THE PEOPLE OF THE STATE OF NEVADA, REPRESENTED IN

SENATE AND ASSEMBLY, DO ENACT AS FOLLOWS:

 

      Section 1.  Chapter 487 of NRS is hereby amended by adding thereto the provisions set forth as sections 2 to 19, inclusive, of this act.

      Sec. 2. As used in this section, NRS 487.050 to 487.200, inclusive, and sections 3 and 4 of this act, unless the context otherwise requires, “automobile wrecker” or “wrecker” means a person who obtains a license to dismantle, scrap, process or wreck any vehicle, including, without limitation, wrecked, salvage, nonrepairable, abandoned and junk vehicles, which includes, without limitation, removing or selling an individual part or parts of such a vehicle or crushing, shredding or dismantling such a vehicle to be disposed of as scrap metal.

      Sec. 3. Evidence of unfitness of an applicant, registrant or licensee for purposes of denial, suspension or revocation of or failure to renew a license or registration as an automobile wrecker, operator of a salvage pool, garageman or owner of a body shop may consist of, but is not limited to, the applicant, registrant or licensee:

      1.  Purchasing, selling, dismantling, disposing of or having in his possession any vehicle which he knows, or a reasonable person should know, is stolen or otherwise illegally appropriated.

      2.  Being the former holder of, or being a partner, officer, director, owner or manager involved in management decisions of, an automobile wrecker that held a license issued pursuant to this chapter which was revoked for cause and never reissued or was suspended upon terms which were never fulfilled.

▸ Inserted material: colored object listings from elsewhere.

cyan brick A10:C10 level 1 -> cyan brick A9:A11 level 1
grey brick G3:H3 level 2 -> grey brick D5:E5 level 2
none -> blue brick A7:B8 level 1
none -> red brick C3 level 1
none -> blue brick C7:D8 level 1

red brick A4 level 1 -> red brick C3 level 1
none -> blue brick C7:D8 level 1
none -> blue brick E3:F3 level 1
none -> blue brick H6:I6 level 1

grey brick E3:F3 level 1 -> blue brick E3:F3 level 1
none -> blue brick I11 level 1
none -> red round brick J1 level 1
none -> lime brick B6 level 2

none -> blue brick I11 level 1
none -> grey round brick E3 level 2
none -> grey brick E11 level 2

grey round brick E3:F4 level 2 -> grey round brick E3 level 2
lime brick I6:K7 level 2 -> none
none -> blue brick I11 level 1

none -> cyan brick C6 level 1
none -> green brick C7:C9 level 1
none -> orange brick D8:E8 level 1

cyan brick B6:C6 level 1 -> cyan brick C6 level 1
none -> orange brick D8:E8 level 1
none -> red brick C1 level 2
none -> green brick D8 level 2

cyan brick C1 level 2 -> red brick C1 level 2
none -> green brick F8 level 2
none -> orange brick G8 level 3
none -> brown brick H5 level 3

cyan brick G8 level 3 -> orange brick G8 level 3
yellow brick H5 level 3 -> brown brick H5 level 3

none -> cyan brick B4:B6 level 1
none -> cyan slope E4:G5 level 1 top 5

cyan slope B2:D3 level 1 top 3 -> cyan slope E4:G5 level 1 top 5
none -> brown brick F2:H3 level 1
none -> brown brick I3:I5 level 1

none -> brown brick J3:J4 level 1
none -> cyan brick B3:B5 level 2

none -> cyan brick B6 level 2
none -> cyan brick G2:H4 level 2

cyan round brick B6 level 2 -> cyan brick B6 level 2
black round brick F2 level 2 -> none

      3.  Defrauding or attempting to defraud the State or a political subdivision of the State of any taxes or fees in connection with the sale or transfer of a vehicle.

      4.  Forging the signature of the registered or legal owner of an abandoned vehicle on any document that releases the interest of the owner in the abandoned vehicle.

      5.  Forging the signature of the registered or legal owner of a vehicle on a certificate of title or other document to obtain or transfer ownership in that vehicle.

      6.  Willfully failing to deliver to a purchaser a salvage title to a vehicle that the applicant, registrant or licensee has sold.

      7.  Refusing to allow any peace officer or agent of the state agency to inspect, during normal business hours, all books, records and files of the applicant, registrant or licensee which are maintained within the State.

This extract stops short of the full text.